Humo tóxico alcanza niveles históricos en el norte de India

El humo resultante de quemas agrícolas, sumado a la contaminación industrial sumen a la población de Nueva Delhi en una atmósfera que los enferma.

Enzo Campetella Enzo Campetella 08 Nov 2019 - 20:31 UTC
India
Así se veía el pasado 31 de octubre Gurugram, ciudad ubicada unos 30 kilómetros al sudoeste de Nueva Delhi.

La presencia de smog y bruma es algo relativamente común en el norte de la India. La orografía, con los imponentes Himalayas ayudan a que la circulación mantenga grandes cantidades de contaminantes acumulados en esa región. Según la situación meteorológica que domine, el aire alcanza niveles muy elevados de contaminación, logrando este noviembre de 2019 niveles realmente preocupantes.

En declaraciones a BBC, el ministro jefe de la capital, Nueva Delhi, Arvind Kejriwal afirmó “la contaminación del aire en el norte de India ha alcanzado niveles insoportables". Es que en estos días se han superado todas las barreras imaginables. En muchas áreas de Delhi, la calidad del aire se deterioró de tal forma que alcanzó la categoría de mayor peligro, con el potencial de causar graves enfermedades respiratorias.

La baja visibilidad provocó el desvío de más de 30 vuelos el pasado domingo 4 de noviembre. Se han impuesto estrictas reglas a permitiendo que solo los automóviles con placas pares o impares conduzcan en días determinados. Según lo informado por The Guardian, la calidad del aire se había deteriorado tanto que tocó un índice de calidad del aire que medía más de 900 unidades en algunas áreas, superando con creces el nivel de 25 considerado seguro por la Organización Mundial de la Salud (OMS), y muy por encima de la marca de 500 considerada como "severa plus".

Las ciudades se paralizan

Después de las cosechas, y que se utilice fuego para limpiar los campos, el viento de componente sur arrastra el humo producido, comprimiéndolo sobre la cara sur de los Himalayas. A menudo se esparcen ríos de humo en gran parte de la llanura de los ríos Indo y Ganges.

De hecho, EarthObservatory confirma que la mayor parte del humo proviene de la quema de cultivos, que se suman a la contaminación industrial y el polvo. En gran parte de las zonas afectadas los cultivos más frecuentes son los de arroz y trigo. La quema alcanza su punto máximo durante la primera semana de noviembre, una época del año en la que muchos agricultores prenden fuego para dejar restos de tallos de arroz y paja después de la cosecha, una práctica conocida como quema de rastrojos o arrozales. La quema a menudo coincide con temperaturas descendentes y viento leve asociado a altas presiones, condiciones meteorológicas que pueden conducir a inversiones de temperatura, que atrapan el humo cerca del suelo.
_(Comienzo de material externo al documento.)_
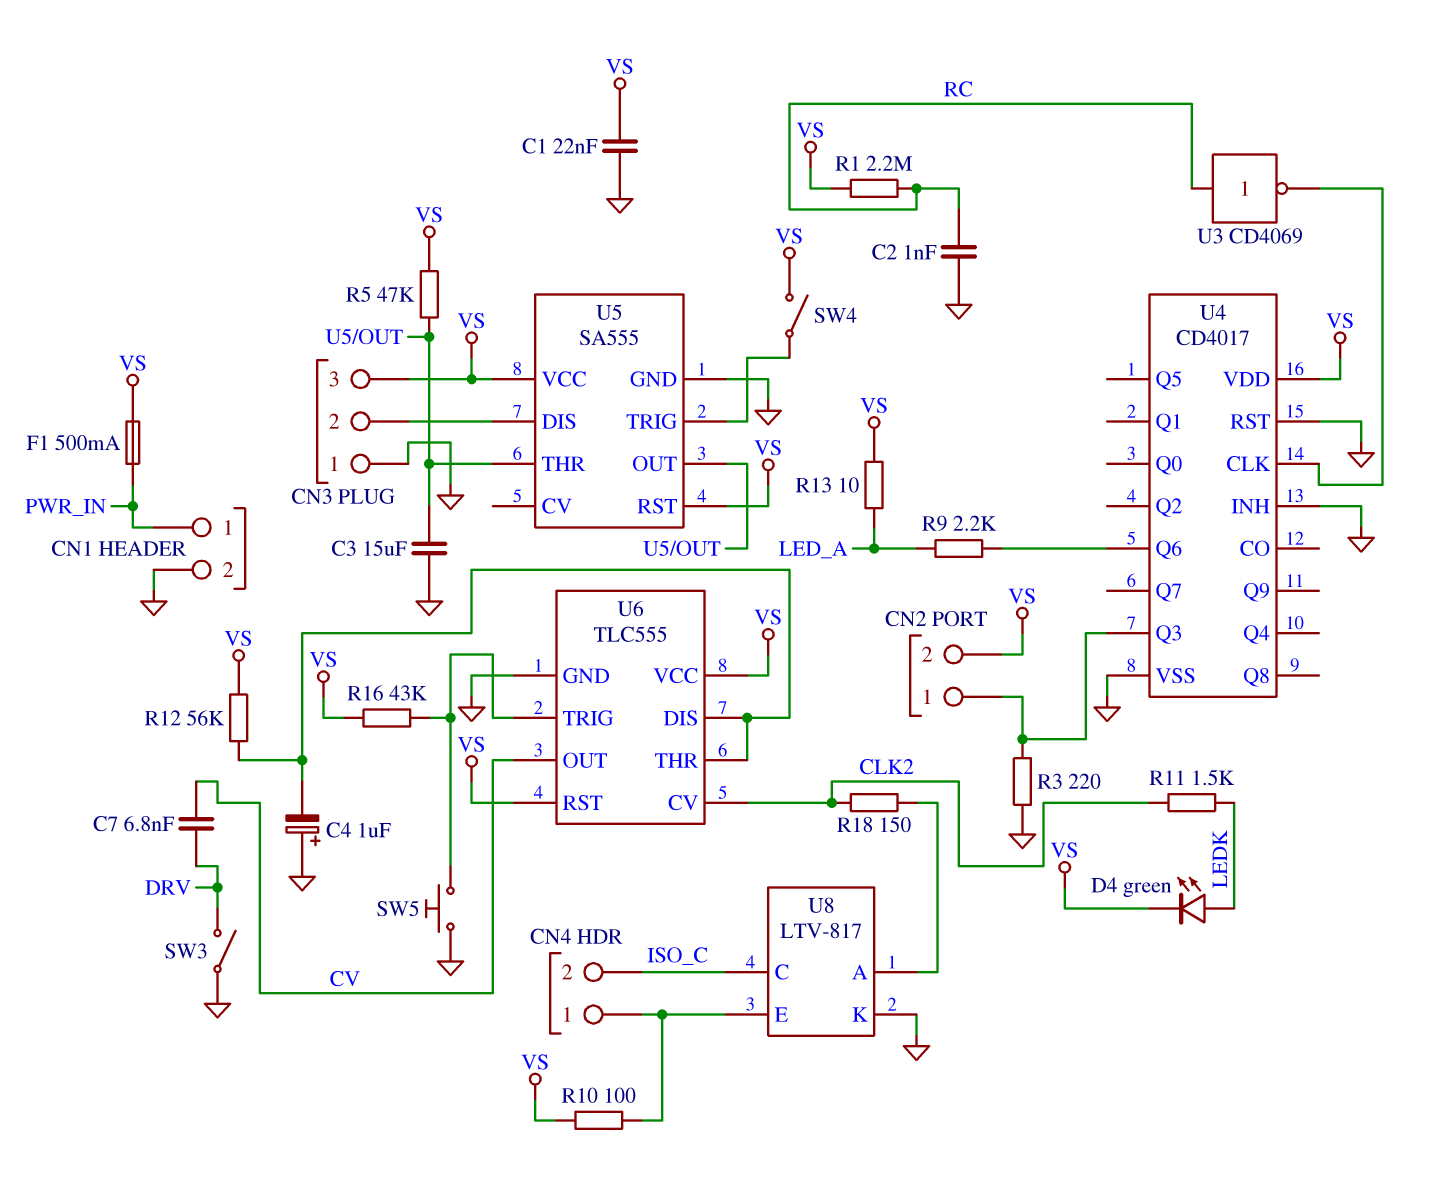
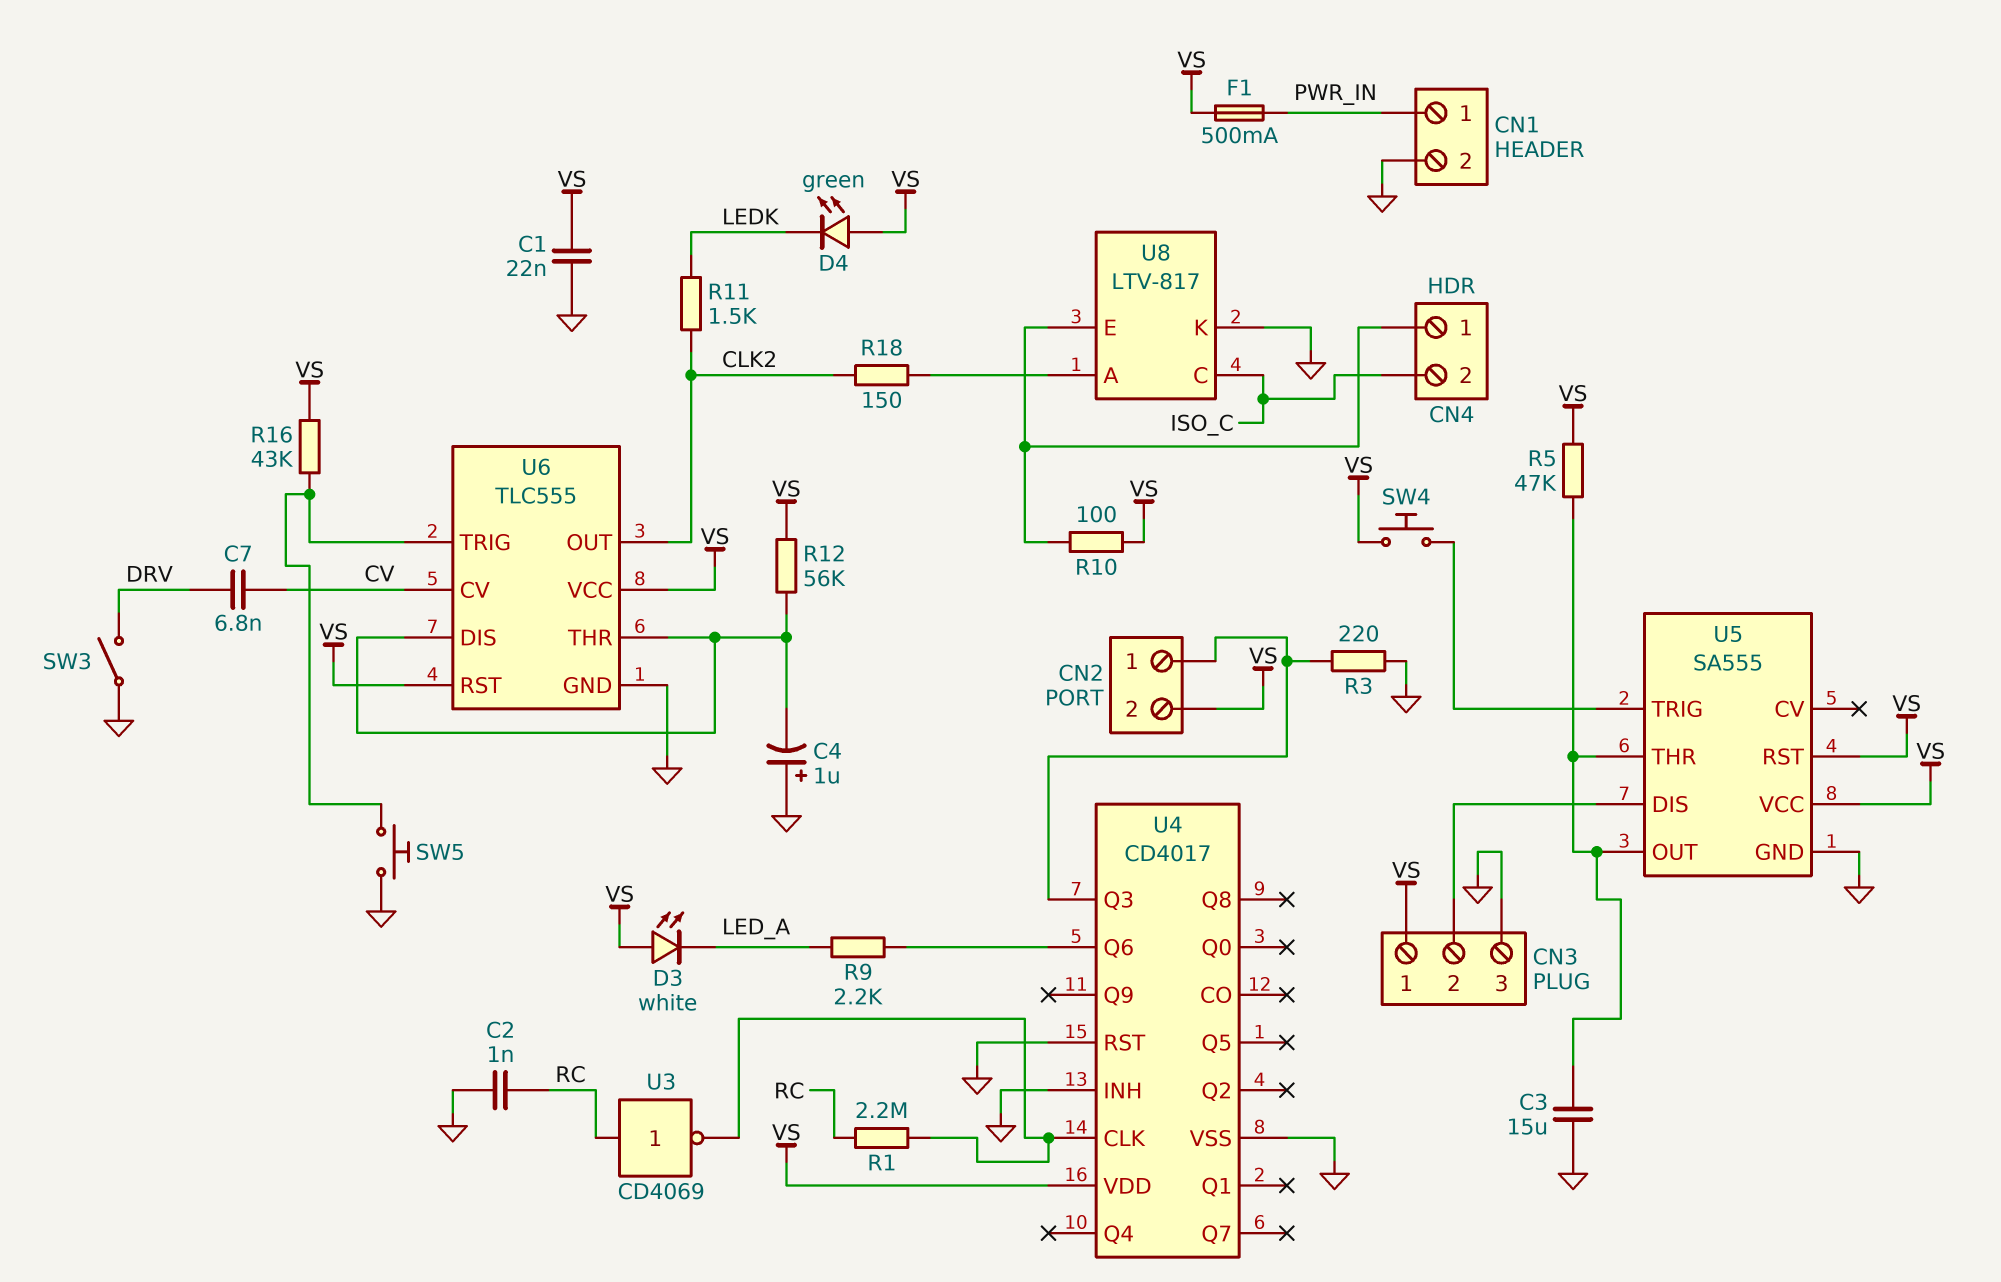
CN3 pin 1: GND -> VS
CN3 pin 3: VS -> GND
D3: none -> LED white (A VS, K LED_A)
D4: LED green (A LEDK, K VS) -> LED green (A VS, K LEDK)
R1: 2.2M (RC, VS) -> 2.2M (RC, U4/CLK)
R13: 10 (LED_A, VS) -> none
SW4: switch (U5/TRIG, VS) -> button (U5/TRIG, VS)
U6 pin CV: CLK2 -> CV
U6 pin OUT: CV -> CLK2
De acuerdo a datos de la embajada de Estados Unidos, la nube de humo había llevado los niveles de partículas finas a niveles peligrosos en Nueva Delhi, en torno de 2,5 partes por millón. Históricamente la primera semana de noviembre es la que obtiene los mayores niveles de contaminación, que este año se dispararon a valores récords.

Cada año resulta peor que el anterior

Los incendios liberan a la atmósfera varios tipos de gases, incluidos el monóxido de carbono y el dióxido de nitrógeno que forman el smog presente. También liberan aerosoles, como el carbono negro y el carbono orgánico, que contribuyen a niveles elevados de contaminación con partículas muy finas, lo que puede causar problemas de salud.

Muchas personas acusan infecciones de garganta o enfermedades de la vista, que incluso les imposibilitan trabajar y llevar el sustento a sus hogares. Durante la semana las escuelas permanecieron cerradas, los trabajos de construcción se han detenido por orden del gobierno, quien repartió máscaras a parte de la población.

Lo cierto, el notorio aumento de la polución que se observa al inicio de cada noviembre parece ir creciendo a medida que pasan los años, y las acciones concretas que toma el gobierno parecen insuficientes. No hay estadísticas concretas del impacto en la salud de la población, aunque los efectos son elocuentes y llevan la calidad del aire al borde de lo que un ser humano puede tolerar.